Our screen space ray tracer works on the depth map of the scene. It takes depth map $\mathbf{D}$ , starting point $\mathbf{p}$ , and the tracing direction $\mathbf{d}$ as inputs. The screen space ray tracer performs ray marching through pixels from the start point. At each step, the current depth of the ray is updated and compared with the surface depth of the pixel. If the ray depth is larger, it indicates that the ray has passed through the pixel surface, i.e. an intersection has occurred. Otherwise, it continues ray marching to an adjacent pixel until hitting the edge of the image.

4.3. Uncertainty-Aware Out-of-View Lighting Network

A limitation of screen space ray tracing is that the traced ray does not necessarily intersect within the field of view of the image. Therefore, an additional network (named “out-of-view lighting network”) is designed to handle lights from the out-of-view area of the scene. The design of our out-of-view lighting network is inspired by Neural Radiance Fields (NeRF) [Mildenhall et al., 2020], which uses an MLP to represent the scene and uses volume rendering to predict the radiance of a ray. In the original version, the weights of the MLP are trained scene-specifically. Instead, we leverage hypernetwork [Ha et al., 2016] to reconstruct out-of-view lighting by predicting the scene-specific weights of the NeRF MLP, and then query the radiance by the same volume rendering and alpha compositing techniques.
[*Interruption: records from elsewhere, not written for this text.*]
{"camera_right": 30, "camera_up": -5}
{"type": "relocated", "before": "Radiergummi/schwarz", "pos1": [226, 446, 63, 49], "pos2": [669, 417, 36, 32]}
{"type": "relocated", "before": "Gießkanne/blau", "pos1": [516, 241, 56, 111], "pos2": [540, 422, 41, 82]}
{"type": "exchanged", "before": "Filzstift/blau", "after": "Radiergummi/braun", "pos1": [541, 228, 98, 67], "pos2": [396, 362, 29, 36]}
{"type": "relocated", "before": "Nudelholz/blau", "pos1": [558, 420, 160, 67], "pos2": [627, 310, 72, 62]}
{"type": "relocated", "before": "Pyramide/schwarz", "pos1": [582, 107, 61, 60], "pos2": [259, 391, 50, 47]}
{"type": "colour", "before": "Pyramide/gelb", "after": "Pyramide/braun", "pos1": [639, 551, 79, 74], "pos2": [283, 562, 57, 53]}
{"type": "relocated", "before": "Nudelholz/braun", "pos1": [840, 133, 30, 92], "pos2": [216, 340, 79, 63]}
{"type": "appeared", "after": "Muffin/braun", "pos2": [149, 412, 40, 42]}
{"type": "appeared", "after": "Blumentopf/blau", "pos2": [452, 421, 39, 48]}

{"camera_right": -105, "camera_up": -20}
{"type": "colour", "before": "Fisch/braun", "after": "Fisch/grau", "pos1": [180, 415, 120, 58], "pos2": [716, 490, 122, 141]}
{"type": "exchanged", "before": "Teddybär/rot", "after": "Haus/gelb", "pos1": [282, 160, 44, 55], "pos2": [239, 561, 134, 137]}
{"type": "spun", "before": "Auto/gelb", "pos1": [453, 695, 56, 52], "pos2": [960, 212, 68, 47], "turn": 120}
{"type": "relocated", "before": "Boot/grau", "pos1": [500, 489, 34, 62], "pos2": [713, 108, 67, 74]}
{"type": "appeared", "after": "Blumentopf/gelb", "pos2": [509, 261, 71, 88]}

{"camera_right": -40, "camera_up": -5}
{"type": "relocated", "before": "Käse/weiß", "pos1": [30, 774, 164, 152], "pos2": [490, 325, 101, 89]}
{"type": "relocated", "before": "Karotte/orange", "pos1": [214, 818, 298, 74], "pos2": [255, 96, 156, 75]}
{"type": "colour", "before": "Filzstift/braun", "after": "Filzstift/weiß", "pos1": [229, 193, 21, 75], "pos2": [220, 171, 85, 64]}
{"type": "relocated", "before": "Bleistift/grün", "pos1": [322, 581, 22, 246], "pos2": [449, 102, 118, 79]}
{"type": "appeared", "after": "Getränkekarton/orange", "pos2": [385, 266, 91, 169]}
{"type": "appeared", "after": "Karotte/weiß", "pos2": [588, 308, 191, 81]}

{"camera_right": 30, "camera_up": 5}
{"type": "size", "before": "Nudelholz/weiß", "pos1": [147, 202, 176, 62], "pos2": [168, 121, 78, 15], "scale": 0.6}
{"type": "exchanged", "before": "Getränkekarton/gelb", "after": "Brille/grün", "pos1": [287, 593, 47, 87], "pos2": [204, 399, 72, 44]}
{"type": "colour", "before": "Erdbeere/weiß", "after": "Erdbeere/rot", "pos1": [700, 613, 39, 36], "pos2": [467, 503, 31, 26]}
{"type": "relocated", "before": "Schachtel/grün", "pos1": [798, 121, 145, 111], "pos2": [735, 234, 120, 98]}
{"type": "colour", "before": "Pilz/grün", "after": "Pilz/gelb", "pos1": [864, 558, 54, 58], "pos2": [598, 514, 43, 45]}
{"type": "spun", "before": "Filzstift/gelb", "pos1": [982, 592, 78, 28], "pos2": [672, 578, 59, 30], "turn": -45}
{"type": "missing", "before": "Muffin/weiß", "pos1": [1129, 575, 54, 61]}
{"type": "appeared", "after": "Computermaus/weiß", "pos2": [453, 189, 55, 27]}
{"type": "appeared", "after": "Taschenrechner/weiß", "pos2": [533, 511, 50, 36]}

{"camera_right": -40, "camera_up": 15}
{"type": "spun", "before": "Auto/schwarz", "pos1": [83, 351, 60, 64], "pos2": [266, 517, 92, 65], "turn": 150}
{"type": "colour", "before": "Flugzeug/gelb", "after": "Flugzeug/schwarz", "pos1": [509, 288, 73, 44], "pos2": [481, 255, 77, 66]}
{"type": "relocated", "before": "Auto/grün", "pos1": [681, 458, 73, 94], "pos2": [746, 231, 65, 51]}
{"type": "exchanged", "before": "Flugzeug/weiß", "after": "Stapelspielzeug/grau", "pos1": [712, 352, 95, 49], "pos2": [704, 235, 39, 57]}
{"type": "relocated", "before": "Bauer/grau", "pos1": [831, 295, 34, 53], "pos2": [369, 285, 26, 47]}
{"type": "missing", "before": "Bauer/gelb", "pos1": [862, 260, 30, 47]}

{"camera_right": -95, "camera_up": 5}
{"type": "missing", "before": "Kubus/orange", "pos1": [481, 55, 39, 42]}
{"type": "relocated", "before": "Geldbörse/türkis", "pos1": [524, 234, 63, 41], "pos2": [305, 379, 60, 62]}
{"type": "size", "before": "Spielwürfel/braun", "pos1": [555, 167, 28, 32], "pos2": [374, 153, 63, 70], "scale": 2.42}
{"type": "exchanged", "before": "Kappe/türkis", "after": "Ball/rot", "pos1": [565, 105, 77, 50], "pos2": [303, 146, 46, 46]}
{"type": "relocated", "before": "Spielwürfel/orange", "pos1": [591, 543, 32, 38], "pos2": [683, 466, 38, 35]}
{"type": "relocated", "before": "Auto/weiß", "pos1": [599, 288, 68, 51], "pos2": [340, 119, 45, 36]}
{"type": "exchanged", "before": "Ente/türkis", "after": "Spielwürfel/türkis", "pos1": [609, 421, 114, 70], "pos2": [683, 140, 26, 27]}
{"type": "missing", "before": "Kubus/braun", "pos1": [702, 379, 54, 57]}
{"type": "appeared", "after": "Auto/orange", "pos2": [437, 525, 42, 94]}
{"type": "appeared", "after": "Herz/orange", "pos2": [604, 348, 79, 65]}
The out-of-view lighting network architecture is shown in Fig. 3 (right-hand side). Given the input image $\mathbf{I}$ , we first extract a global feature $\mathbf{F}_{\mathrm{g}}=G(\mathbf{I})$ , where $G$ is an encoder with ResNet34 architecture (separate from the encoder in Section 4.2). Then, $\mathbf{F}_{\mathrm{g}}$ is taken by hypernetwork $H$ and the MLP’s weights $\Phi$ are returned. To query an incident light intensity $L_{i}(\mathbf{p},\mathbf{d})$ , we sample $N$ 3D points $\{\mathbf{x}_{i}=\mathbf{p}-t_{i}\mathbf{d}\}$ on ray $(\mathbf{p},-\mathbf{d})$ . With positional encoding $\gamma$ and NeRF MLP $f$ , density $\sigma$ and RGB color $\mathbf{c}$ are returned. The complete process can be formulated as:

(3)		$\displaystyle\Phi$	$\displaystyle=H(G(\mathbf{I})),$
(4)		$\displaystyle\{\sigma_{i},\mathbf{c}_{i}$	$\displaystyle=f(\gamma(\mathbf{x}_{i});\Phi)\}_{i=1}^{N}.$

Then light intensity $L$ can be composited by

(5)

\hat{L}=\sum_{i=1}^{N}{T_{i}(1-\exp(-\sigma_{i}\delta_{i}))\mathbf{c}_{i}},\text{where }T_{i}=\exp\left(-\sum_{j=1}^{i-1}{\sigma_{j}\delta_{j}}\right),

where $\delta_{i}=t_{i+1}-t_{i}$ is the distance between adjacent samples. Due to performance consideration, our NeRF MLP is a small-scale network and does not take ray direction $\mathbf{d}$ as the MLP input like the original paper [Mildenhall et al., 2020] does.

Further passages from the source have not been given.